Shananana Shananana Hey Hey Hey Goodbye! :beer:


----------



## barebackjack (Sep 5, 2006)

Goodbye Earl.


----------



## Plainsman (Jul 30, 2003)

About time. Now if the republicans are smart enough to know this vote wasn't for them it was against Obama. Now they have a chance and they better do a better job than they did in 1994. The Tea Party needs to make some big signs that say "do you hear us now".


----------



## NDTerminator (Aug 20, 2003)

Goodbye Earl. Thanks so much for the memories, the condescending daddy knows best letters explaining why you voted with your handlers rather than for your state's wishes, and the unforgettable live performance at the Flood Summit in Devils Lake last Spring. I was there with, as you know a whole lot of Lake Region residents,and I thought you might want to know that really helped make up the minds of a lot of folks around here about whether or not a vote for you was a vote in the best interest of solving the DL flooding problem...

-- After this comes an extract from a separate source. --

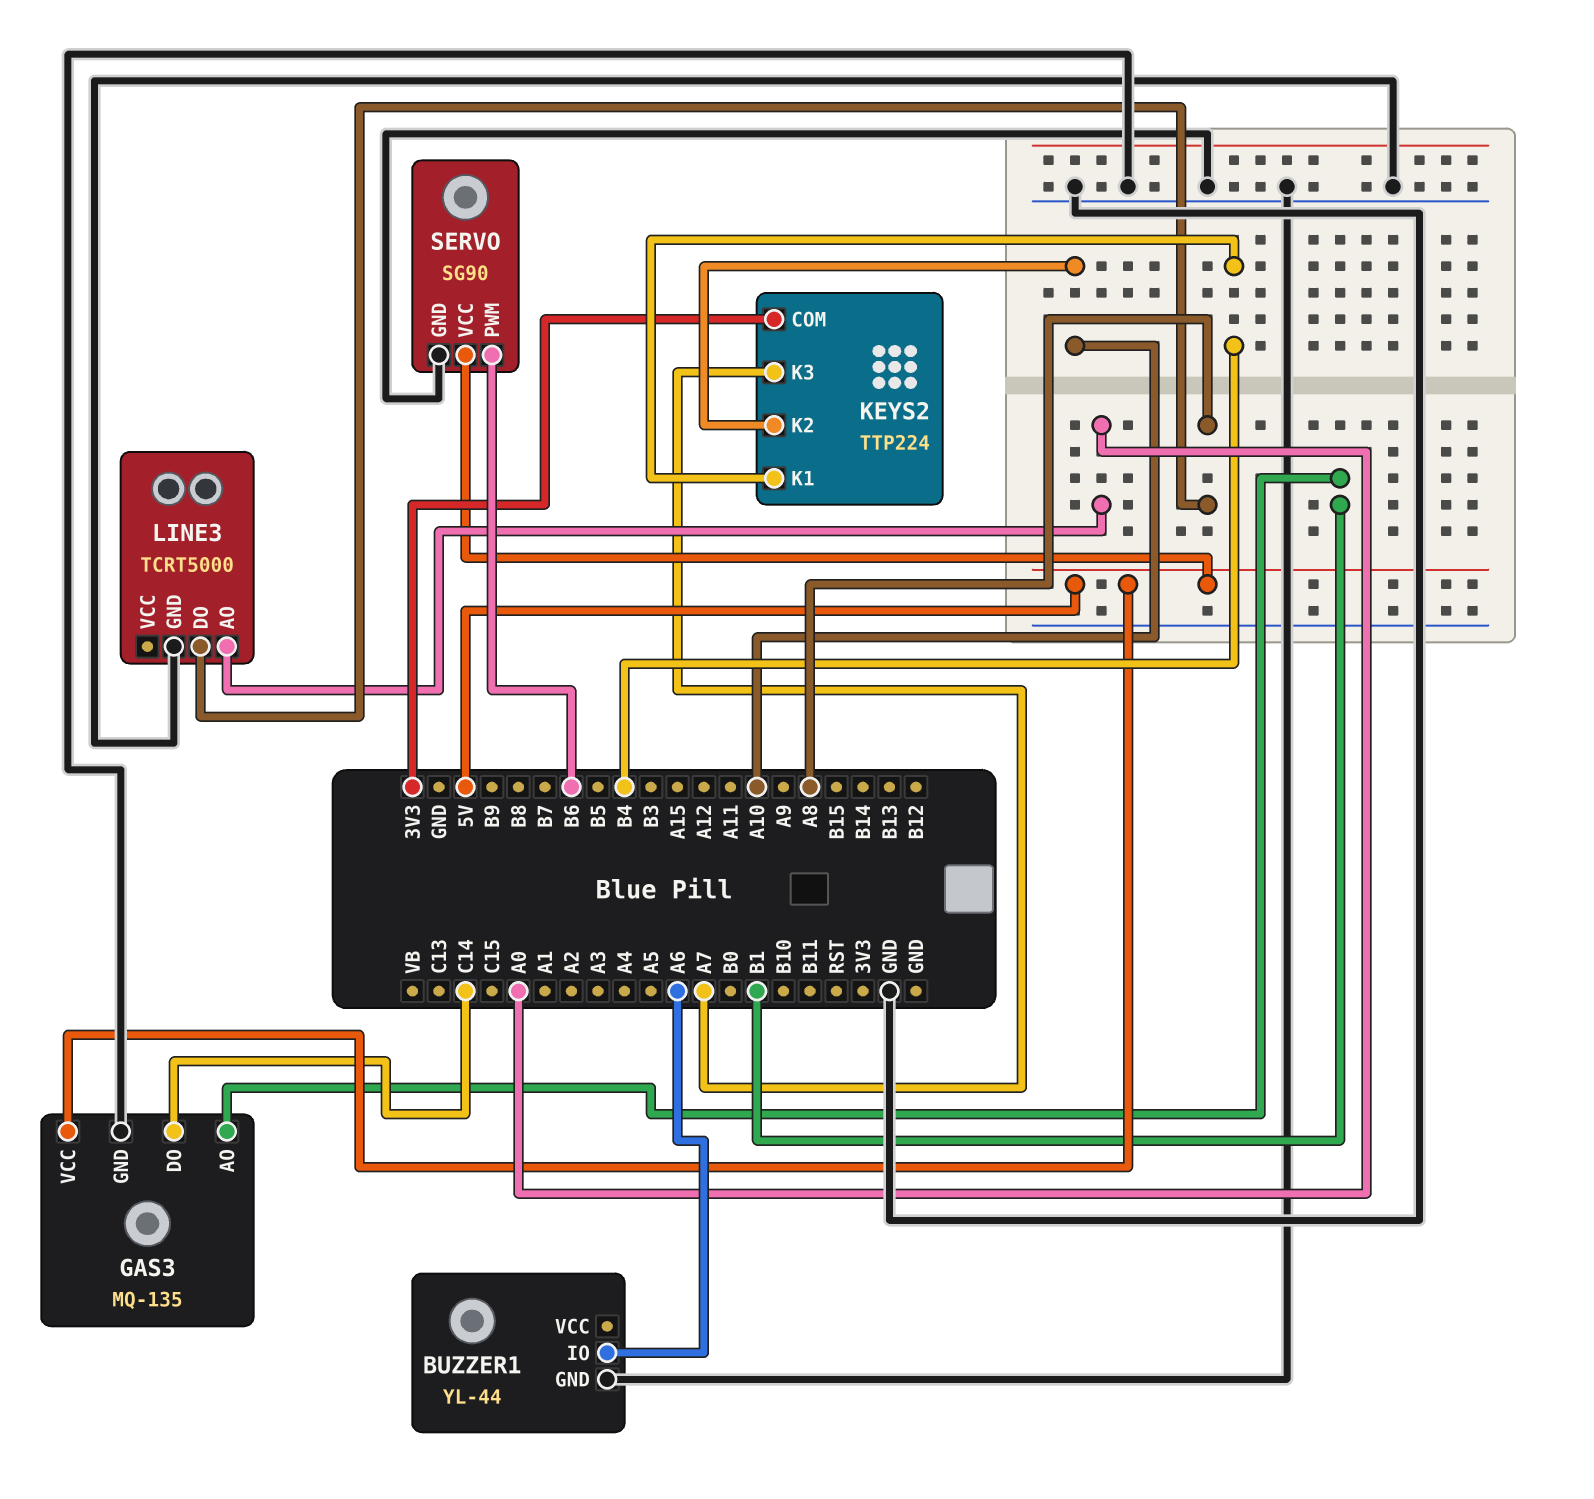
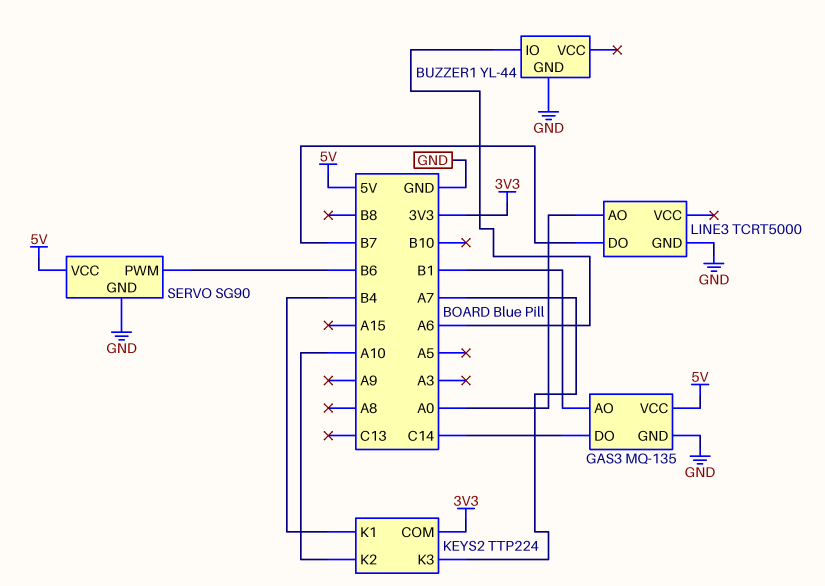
LINE3 pin DO: A8 -> B7

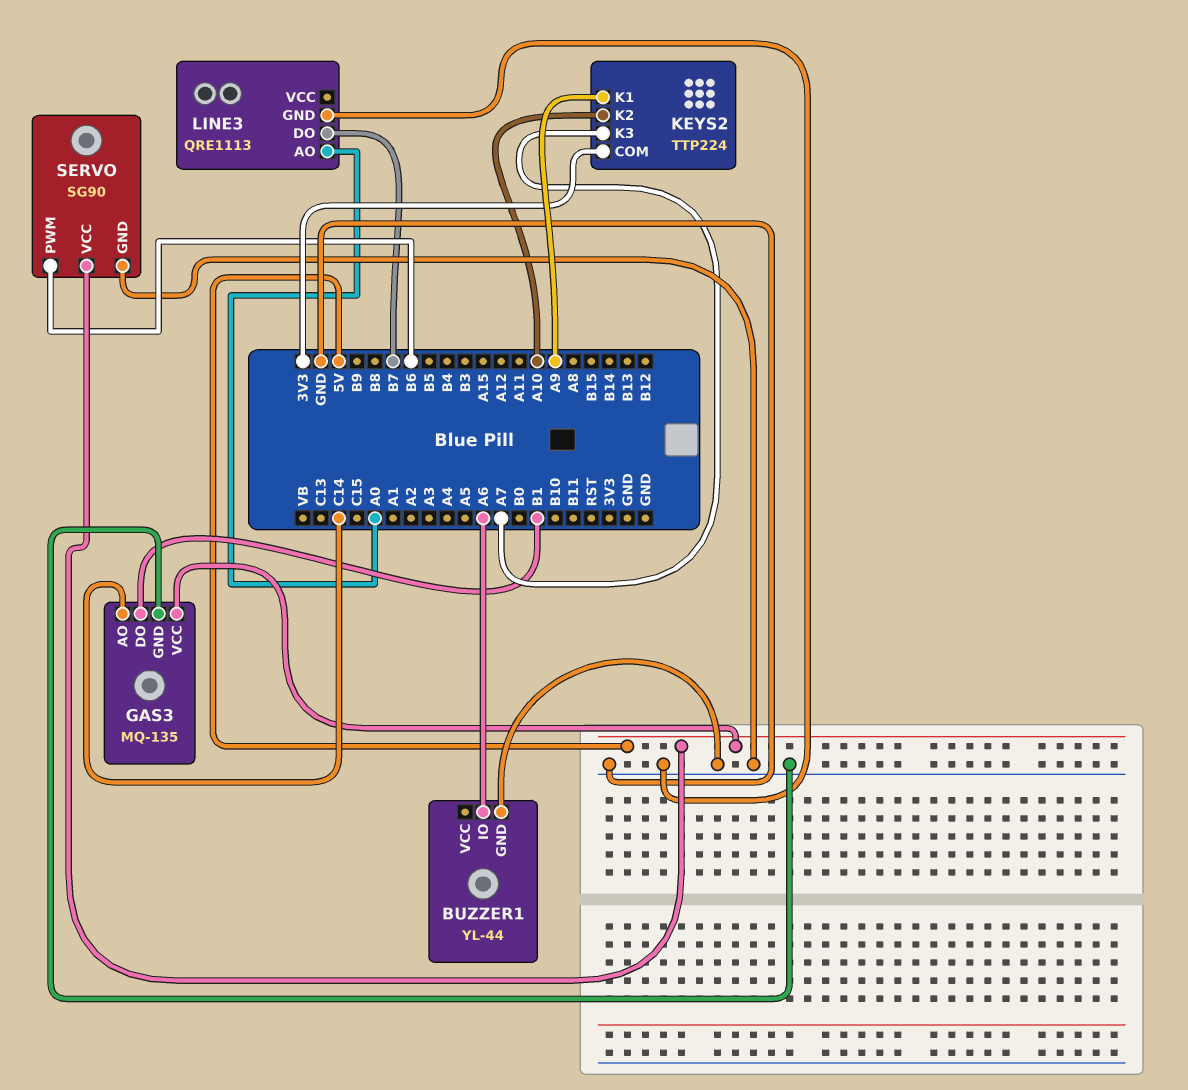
GAS3 pin AO: B1 -> C14
GAS3 pin DO: C14 -> B1
KEYS2 pin K1: B4 -> A9
LINE3: TCRT5000 -> QRE1113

As for your successor, welcome to your new job, Mr. Berg. You have seen where Earl stepped on his johnson so badly and the issues that are important to and in ND should be crystal clear. Remember there are lots of folks here that are as smart or smarter & equally as well educated as you. When a person such as I contacts your office in regard to an issue, answer back like you are talking to another adult, not like a know all dad talking down to a child. Never forget you have been selected to represent us, not rule us from Washington.

I wish you all the luck in the world, because we'll need common sense, fiscal responsibility, and a touch of luck to get this country back on track, and to effectively deal with the problem that face ND...


----------



## viking (Nov 18, 2008)

I live in Texas now, but I kept a close eye on this race. Glad to see that little limp wrist geek gone. Next you folks will have to send that Comrad backing.


----------



## TK33 (Aug 12, 2008)

More importantly Pelosi is gone. It'll be interesting to see how Berg does, if he tows the party line, if he gets on committees, etc.


----------



## zogman (Mar 20, 2002)

ND Terminator

Could not of said it better. :thumb: :thumb:


----------



## spentwings (Apr 25, 2007)

I wrote a *nice *letter to Earl 20+ yrs ago asking him to support the 2nd Amendment and never got an answer.
It must have gotten lost in the mail. :iroll:
I also told him on his YOU_TUBE site, months before it was applied to Obama, that his support for Obama's agenda
would finally be his Waterloo.


----------



## dakotashooter2 (Oct 31, 2003)

> More importantly Pelosi is gone.


 :beer: :beer: :beer: :beer: :beer: :beer:


----------